14話 死ねばいい
その言葉に驚いたのはツバキだけでない、シーニャも同一だった。
「何を、言ってるの?」
「レイさん。同情なんて要りませんよ?」
「同情なんかじゃないさ。君の力は捨てるにはあまりにも惜しい、殺したくない。
ラミュマも悲しむしね。」
単なる理論だけじゃシーニャを納得させる事は不可能だと悟ったレイは、自分もまた彼女に本心を曝す必要があるように感じた。
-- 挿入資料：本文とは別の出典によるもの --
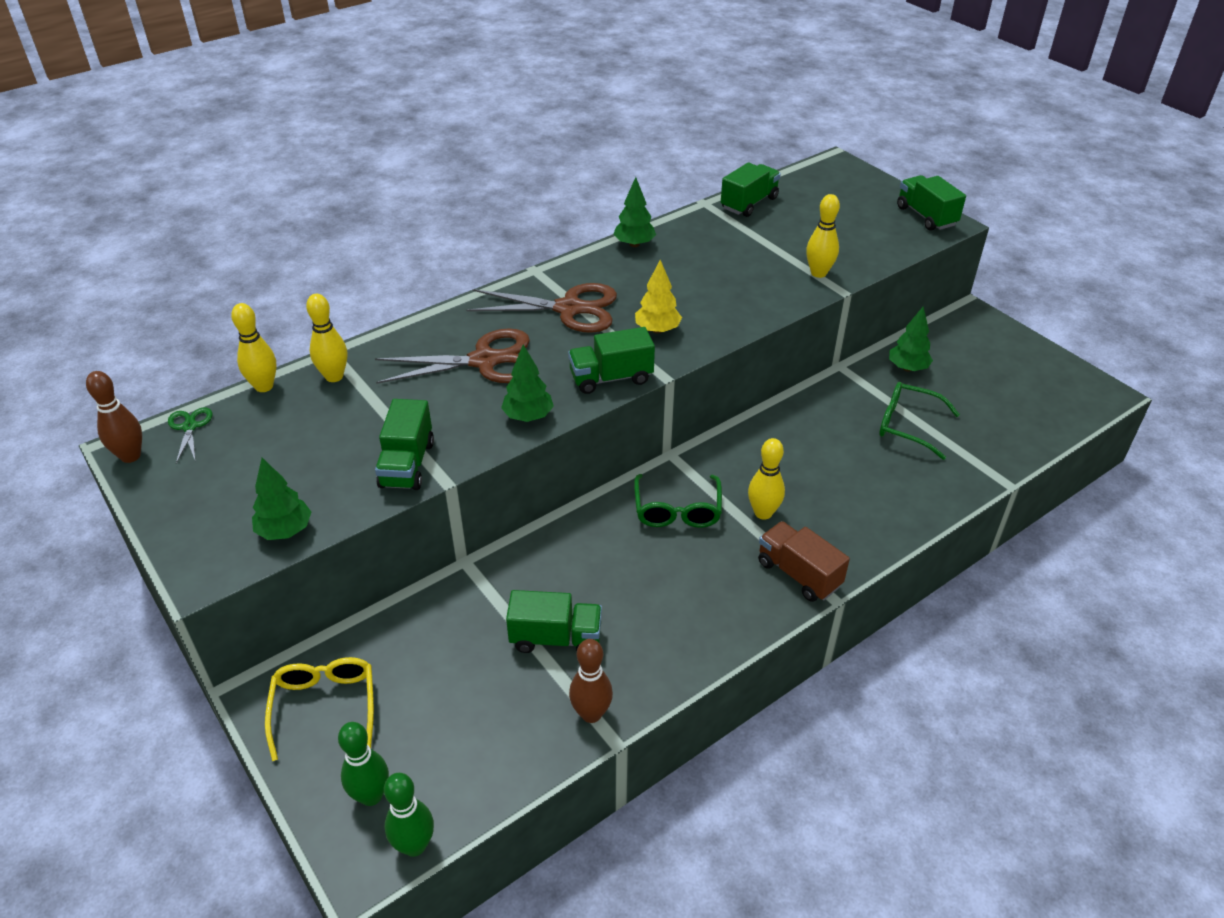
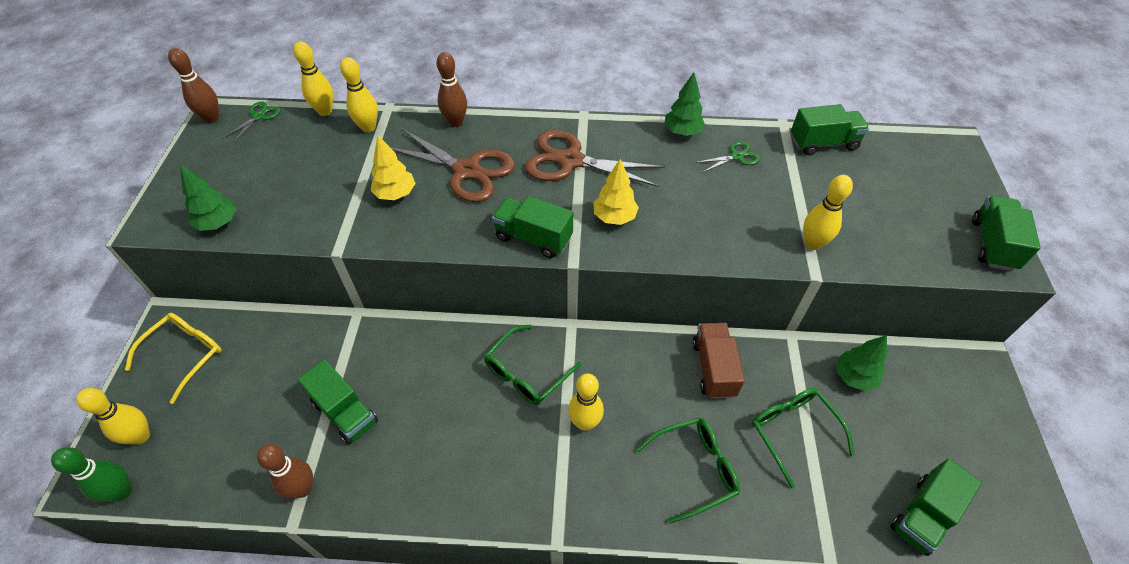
camera: 40 degrees right, 10 degrees up
(371, 795) = (141, 436): green bowling pin -> yellow bowling pin
(407, 464) = (332, 221): green truck -> green truck (923, 515)
(420, 330) = (455, 122): none -> brown bowling pin
(441, 412) = (395, 194): none -> yellow tree
(528, 416) = (443, 233): green tree -> none
(569, 309) = (571, 161): brown scissors -> brown scissors turned 150 degrees clockwise
(697, 242) = (736, 156): none -> green scissors
(798, 574) = (554, 497): brown truck -> brown truck (713, 368)
(872, 490) = (694, 469): none -> green glasses

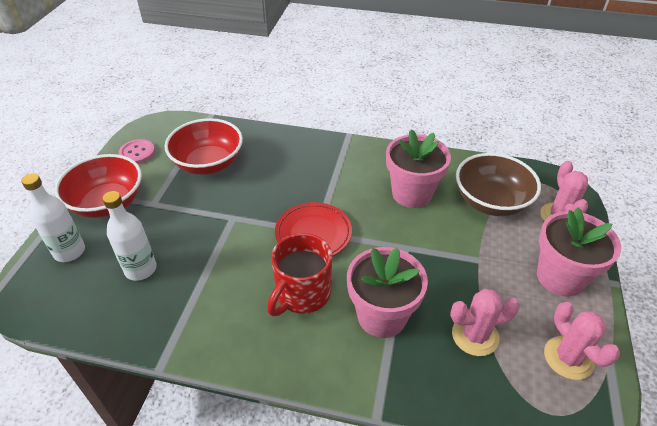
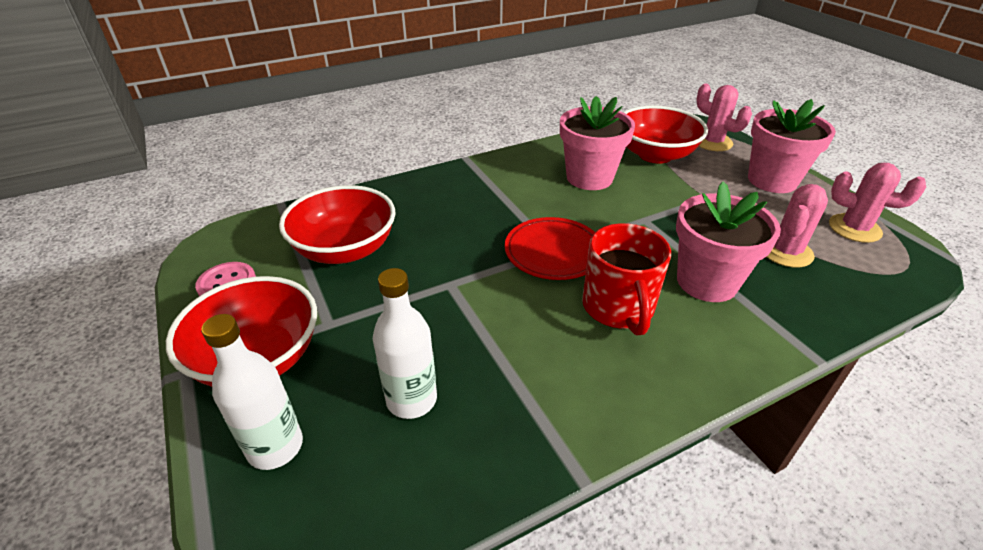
camera: 40 degrees left, 5 degrees down
(491, 202) = (655, 155): brown bowl -> red bowl

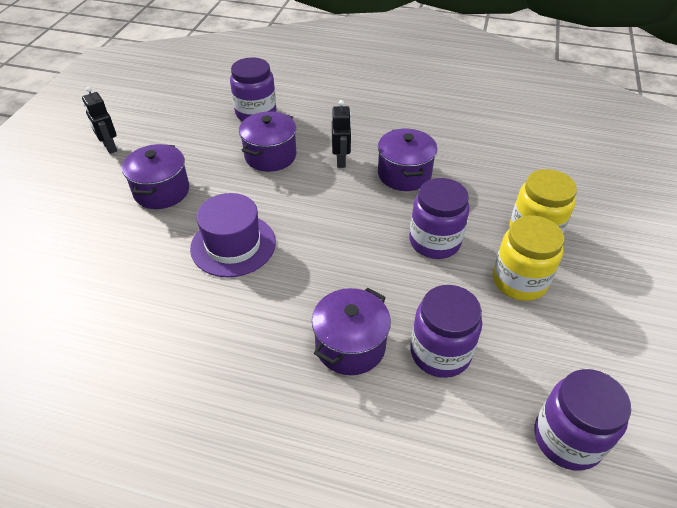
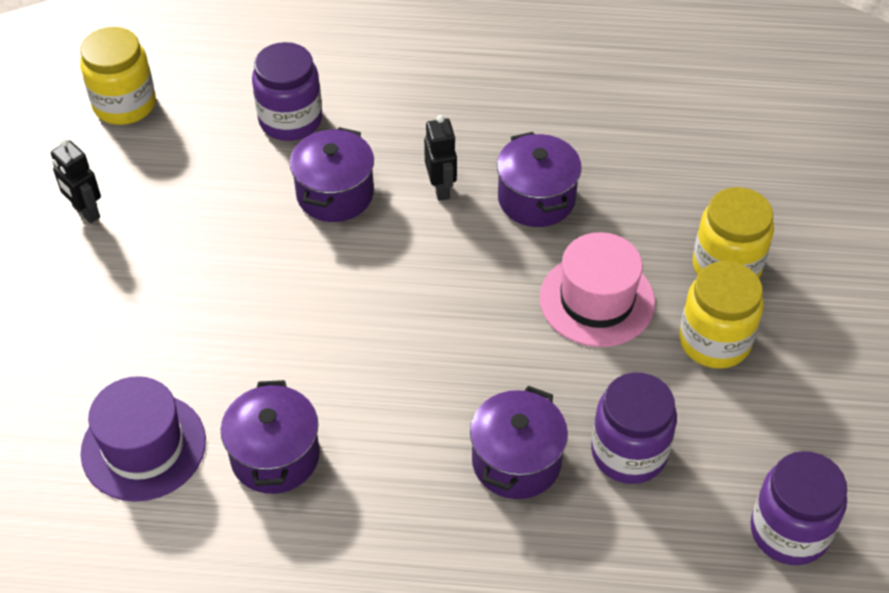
camera: 10 degrees left, 5 degrees up
(158, 95) = (124, 104): none -> yellow jar
(162, 191) = (194, 276): purple pot -> purple pot (275, 456)
(233, 245) = (325, 345): purple hat -> purple hat (143, 446)
(434, 241) = (597, 300): purple jar -> pink hat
「僕は、メイド達3人と結婚する。5年前にそう決めた。」
「……はい?」
「側室じゃない。この国で、3人を正妻にする、この国で最も幸福にする。
それもまた、本来同性じゃ不可能だ。だから僕が王になり、その法を変えるんだ。」
「あなたも、もしかしておかしいんですか?」
「否定はしないよ。こんな理由の為に王になろうとしているのだからね。
けれど、王となる者として恥じないだけの力は身に着けたいと考えている。
その責務の重さを理解した上で、僕は3人と結婚する意志に変わりはない。」
「……。」
シーニャは、自分を利用しようとしている訳でない事は分かっている。自分が社会からあまりに外れた存在である事は重々理解しており、また確かに並外れた魔法の才を持つ事も理解している。が、それに対しての費用対効果が見合っていない。王になりたいのなら、どうしようもない亀裂を擁する意味がない。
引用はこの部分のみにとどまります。